Gli effetti di questo “disimpegno” si manifestano
da subito sulla distribuzione del reddito e sulla disoccupazione, ma non
impensierisce il governo poiché si ritiene sia giustificata dalla
necessità di stimolare l’imprenditorialità e la ristrutturazione
dell'apparato produttivo, e delle connesse relazioni sociali, nella
ricerca di una maggiore “efficienza” produttiva che non si ritiene
raggiungibile senza una severa “disciplina” interna: la reintegrazione
degli incentivi economici è più importante dell’uguaglianza. L’obiettivo
è una società di hard-worker indotti a diventare wealth-owner –
proprietari di casa sostenuti da un mercato dei mutui liberalizzato e
assicurati nei confronti del futuro da contratti finanziari privati –
per costituire in prospettiva il solido supporto alla visione e alla
politica conservatrice della società.
Viene proposta e accettata
la visione di una società fondata sul superamento delle istituzioni del
welfare e del potere di contrattazione sindacale e quindi su un sistema
di relazioni sociali che trovano nell’interesse del capitale privato la
condizione di progresso per tutti. La concezione del ruolo del settore
pubblico che orienta Margaret Thatcher è ben riassunta dalla sua
affermazione che “There is no such thing as society”: “non esiste
una cosa come la società. C'è solo l'individuo e la sua famiglia” nella
convinzione che l’unica realtà istituzionale in grado di garantire il
progresso civile sia quella fondata su strutture di mercato.
Il
progetto Thatcher non è quindi solo un nuovo orientamento di politica
economica, ma rappresenta anche una nuova proposta di aggregazione
sociale intorno a un nuovo modo di sviluppo. Costruire una società più
flessibile implica dover restringere i costi pubblici a una più
ristretta cerchia di popolazione. Si assiste quindi a un lungo processo
di riforma dello stato sociale (sanità e istruzione in primis) con
l’obiettivo di sostituire la logica sociale con quella di mercato
riportando a livello individuale il rapporto tra prestazioni e
contributi e, per quanto riguarda i sussidi di disoccupazione,
condizionarli a politiche di welfare to work per evitare nei beneficiari
atteggiamenti di scarsa disponibilità nella ricerca di nuovo impiego.

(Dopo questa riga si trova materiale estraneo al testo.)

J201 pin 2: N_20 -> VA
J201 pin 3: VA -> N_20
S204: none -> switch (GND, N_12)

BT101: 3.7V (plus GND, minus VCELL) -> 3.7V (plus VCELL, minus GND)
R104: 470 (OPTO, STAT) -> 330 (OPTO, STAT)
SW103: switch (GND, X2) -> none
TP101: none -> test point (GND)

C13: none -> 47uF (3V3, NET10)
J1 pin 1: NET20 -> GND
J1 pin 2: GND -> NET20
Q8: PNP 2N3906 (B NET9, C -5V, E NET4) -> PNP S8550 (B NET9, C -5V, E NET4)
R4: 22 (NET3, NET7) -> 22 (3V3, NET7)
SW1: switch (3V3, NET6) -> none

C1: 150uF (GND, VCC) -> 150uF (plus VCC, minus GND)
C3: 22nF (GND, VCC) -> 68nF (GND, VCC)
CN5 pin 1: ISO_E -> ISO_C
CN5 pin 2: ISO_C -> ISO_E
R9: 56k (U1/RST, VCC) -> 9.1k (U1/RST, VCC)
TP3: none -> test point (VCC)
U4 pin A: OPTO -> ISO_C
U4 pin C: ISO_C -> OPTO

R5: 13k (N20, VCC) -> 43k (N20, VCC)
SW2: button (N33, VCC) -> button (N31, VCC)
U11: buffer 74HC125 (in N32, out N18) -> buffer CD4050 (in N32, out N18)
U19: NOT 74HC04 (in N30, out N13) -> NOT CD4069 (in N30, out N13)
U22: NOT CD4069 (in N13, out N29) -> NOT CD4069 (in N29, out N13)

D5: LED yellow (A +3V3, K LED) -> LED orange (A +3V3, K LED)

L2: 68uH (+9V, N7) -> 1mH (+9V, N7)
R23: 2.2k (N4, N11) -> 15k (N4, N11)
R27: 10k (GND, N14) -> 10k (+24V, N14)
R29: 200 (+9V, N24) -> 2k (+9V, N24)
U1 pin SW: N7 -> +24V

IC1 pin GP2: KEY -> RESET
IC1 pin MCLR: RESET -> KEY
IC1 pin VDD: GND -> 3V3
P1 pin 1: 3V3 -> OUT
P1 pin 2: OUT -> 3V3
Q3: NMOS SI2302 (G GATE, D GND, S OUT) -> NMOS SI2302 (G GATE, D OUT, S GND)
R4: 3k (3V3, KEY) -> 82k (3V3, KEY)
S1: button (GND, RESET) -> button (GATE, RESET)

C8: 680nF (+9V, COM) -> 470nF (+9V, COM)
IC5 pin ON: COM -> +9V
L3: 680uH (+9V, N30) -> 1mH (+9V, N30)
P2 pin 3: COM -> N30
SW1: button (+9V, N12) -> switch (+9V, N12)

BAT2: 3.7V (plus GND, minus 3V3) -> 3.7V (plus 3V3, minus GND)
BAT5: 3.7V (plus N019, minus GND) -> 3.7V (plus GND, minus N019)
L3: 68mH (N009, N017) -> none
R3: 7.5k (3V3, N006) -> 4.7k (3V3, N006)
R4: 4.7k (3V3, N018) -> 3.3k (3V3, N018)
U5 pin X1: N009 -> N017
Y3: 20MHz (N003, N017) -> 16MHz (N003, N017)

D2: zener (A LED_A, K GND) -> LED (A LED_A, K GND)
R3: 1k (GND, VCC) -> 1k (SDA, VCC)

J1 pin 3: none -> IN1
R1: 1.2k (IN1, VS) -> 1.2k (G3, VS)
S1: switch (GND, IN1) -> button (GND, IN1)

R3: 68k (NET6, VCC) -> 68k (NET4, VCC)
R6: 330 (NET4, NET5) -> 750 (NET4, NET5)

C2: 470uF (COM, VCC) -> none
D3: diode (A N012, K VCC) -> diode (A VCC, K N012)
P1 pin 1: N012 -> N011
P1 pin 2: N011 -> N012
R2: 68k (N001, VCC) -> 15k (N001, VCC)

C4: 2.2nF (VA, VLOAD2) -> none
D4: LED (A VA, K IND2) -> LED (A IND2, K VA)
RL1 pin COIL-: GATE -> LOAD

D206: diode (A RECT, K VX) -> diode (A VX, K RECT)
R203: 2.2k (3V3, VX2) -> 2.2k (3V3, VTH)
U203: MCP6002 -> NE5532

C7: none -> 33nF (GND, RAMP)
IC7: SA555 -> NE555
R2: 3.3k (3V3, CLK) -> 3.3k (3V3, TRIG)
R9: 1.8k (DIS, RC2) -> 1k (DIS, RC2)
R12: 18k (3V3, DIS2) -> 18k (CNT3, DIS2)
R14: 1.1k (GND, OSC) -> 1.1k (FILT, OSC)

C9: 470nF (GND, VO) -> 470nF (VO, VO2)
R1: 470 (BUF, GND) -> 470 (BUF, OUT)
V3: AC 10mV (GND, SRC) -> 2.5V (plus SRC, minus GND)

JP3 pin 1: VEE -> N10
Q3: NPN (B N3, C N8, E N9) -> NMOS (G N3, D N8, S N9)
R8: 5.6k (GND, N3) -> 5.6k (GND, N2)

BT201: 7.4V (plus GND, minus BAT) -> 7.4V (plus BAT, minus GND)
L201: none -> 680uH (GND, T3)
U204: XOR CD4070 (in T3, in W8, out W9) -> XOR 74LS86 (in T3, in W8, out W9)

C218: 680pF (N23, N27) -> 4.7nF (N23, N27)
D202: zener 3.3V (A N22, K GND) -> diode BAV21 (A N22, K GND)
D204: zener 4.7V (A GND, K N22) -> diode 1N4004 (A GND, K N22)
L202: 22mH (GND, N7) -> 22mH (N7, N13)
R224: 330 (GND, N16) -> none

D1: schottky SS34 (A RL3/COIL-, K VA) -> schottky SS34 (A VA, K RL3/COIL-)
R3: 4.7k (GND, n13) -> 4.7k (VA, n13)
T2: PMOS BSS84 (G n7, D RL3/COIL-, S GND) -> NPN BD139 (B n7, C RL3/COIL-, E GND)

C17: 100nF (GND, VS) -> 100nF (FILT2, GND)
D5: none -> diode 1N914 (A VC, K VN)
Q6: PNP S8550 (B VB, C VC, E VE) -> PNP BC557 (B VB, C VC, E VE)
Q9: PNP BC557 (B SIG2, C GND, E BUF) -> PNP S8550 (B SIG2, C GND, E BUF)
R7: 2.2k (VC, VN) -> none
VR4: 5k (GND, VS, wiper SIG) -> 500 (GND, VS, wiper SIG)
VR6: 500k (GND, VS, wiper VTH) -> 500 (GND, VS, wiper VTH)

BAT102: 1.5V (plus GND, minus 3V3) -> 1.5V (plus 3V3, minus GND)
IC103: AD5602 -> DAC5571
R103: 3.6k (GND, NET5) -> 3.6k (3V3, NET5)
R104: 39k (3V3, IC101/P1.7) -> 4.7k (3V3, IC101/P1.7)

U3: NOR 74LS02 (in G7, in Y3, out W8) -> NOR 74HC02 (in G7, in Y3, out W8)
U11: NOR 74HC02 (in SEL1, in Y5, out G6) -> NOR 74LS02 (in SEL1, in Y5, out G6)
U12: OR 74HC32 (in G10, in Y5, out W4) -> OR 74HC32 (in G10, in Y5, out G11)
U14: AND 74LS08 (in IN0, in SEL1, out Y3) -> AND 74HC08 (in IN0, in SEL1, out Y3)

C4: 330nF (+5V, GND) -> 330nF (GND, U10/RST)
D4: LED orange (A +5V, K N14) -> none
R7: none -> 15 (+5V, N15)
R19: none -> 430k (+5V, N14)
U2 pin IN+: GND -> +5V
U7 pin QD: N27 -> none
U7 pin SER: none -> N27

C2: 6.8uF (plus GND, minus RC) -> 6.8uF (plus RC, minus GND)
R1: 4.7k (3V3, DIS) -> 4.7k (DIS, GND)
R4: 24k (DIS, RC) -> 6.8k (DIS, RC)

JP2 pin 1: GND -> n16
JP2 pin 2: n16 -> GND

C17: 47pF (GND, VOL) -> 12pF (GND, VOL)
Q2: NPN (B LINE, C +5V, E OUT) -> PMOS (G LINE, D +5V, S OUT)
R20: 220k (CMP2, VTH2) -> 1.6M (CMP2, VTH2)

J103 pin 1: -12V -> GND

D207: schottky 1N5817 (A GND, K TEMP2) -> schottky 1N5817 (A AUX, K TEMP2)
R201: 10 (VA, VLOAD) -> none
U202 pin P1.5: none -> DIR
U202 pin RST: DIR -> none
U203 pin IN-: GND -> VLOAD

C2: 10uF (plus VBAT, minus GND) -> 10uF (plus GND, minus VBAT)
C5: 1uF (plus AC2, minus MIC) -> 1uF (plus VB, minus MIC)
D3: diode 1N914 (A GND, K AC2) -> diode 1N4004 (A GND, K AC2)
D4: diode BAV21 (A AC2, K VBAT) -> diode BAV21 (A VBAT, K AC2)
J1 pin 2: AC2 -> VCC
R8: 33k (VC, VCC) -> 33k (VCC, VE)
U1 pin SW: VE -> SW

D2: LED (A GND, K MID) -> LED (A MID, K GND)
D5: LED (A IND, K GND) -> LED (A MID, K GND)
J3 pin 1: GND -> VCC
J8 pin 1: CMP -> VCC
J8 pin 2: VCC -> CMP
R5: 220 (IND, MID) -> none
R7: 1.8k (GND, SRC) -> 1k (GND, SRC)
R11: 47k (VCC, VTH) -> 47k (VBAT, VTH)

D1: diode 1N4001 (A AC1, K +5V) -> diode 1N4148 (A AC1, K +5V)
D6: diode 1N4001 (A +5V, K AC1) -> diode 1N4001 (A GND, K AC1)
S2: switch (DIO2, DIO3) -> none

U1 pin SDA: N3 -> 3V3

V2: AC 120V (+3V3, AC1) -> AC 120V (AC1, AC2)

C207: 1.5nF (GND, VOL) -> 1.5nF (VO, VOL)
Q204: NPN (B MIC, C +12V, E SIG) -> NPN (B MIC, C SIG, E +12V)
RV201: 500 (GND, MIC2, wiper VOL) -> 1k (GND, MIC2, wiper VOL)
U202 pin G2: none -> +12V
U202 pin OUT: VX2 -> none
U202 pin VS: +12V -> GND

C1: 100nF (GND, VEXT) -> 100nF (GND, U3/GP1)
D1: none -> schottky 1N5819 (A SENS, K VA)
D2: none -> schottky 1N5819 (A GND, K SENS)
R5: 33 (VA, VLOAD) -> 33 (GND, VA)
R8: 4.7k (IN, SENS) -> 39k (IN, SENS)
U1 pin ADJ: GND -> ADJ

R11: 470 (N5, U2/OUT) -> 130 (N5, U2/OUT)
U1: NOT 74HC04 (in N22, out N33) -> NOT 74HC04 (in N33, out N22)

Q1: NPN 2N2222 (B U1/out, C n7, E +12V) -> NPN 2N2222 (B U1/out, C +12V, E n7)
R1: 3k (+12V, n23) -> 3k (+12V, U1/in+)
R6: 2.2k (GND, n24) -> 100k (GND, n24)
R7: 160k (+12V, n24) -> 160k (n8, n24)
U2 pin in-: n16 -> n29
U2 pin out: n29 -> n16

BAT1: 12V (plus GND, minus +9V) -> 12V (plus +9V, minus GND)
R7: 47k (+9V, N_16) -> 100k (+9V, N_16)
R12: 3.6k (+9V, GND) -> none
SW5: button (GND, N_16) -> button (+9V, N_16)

Una politica sociale che spiega la deriva verso una società più
diseguale, un lavoro più precario, una povertà più diffusa in presenza
di una crescita dei redditi e dei consumi particolarmente veloce per
coloro che operano nella finanza o comunque nelle posizioni economiche
più elevate.
La visione risulta vincente (non solo nel Regno
Unito) in quanto diventa “senso comune” che le forze di mercato sono un
elemento “naturale” della vita quotidiana e i suoi esiti non sono quindi
suscettibili né di riflessione critica né di considerazioni morali,
etiche e politiche. Non vi è pertanto alcuna alternativa possibile a un
capitalismo di mercato: l’“economia” viene rimossa dalla sfera della
contestazione politico-ideologica. È l’affermazione forte che “There Is No Alternative”, che non ci possono essere alternative. In sostanza siamo alla “fine della storia”.
Ma
è proprio questa visione escatologica che non ha tenuto. L’ipertrofia
del settore finanziario, la speculazione finanziaria, la crisi
produttiva occupazionale, le forti disuguaglianze, la precarietà di
larghi strati sociali segnalano tutti che questa visione politica genera
instabilità e insicurezza. Nell’accettazione di questa prospettiva ha
giocato indubbiamente anche l’“acquiescenza” della classe politica, sia
di centro-destra che di centro-sinistra, anglosassone, europea e
latinoamericana per aver introiettato i “valori” di questa
“nuova-vecchia” visione del mondo, almeno fin quando non è risultato
evidente il suo fallimento. La pressione per la sua accettazione non è
stata solo culturale, se si ha presente la politica estera degli Stati
Uniti nei confronti dei paesi più renitenti ad accettarla (i drammi
dell’America Latina dell’ultimo quarto del secolo scorso lo
testimoniano) e il ruolo svolto dalle istituzioni internazionali (in
particolare Fondo monetario e Banca mondiale) nell’imporla, quale unica
soluzione alle difficoltà economiche. Essa ha investito in una
progressione crescente i paesi meno sviluppati, l’area asiatica e ora
l’Europa, dove una reiterata politica di offerta nella forma di politica
di austerità sta accentuando l’instabilità economica e sociale prodotta
da quei mercati finanziari anglosassoni che tanto si sono avvantaggiati
delle politiche di deregolamentazione benevolmente avviate in epoca
thatcheriana.
L’eredità della Thatcher sta tutta nella pericolosa
instabilità economica e sociale che stiamo vivendo, a fronte della
quale i suoi nipotini ancora al governo non sembrano disporre di idee e
strumenti per una soluzione. Non rimane che augurarci come Keynes: che
quanto prima i nostri statisti siano capaci di abbandonare un “libro
della saggezza (che) si basa su teorie vere un tempo, in tutto o in
parte, ma che diventano di giorno in giorno meno vere”.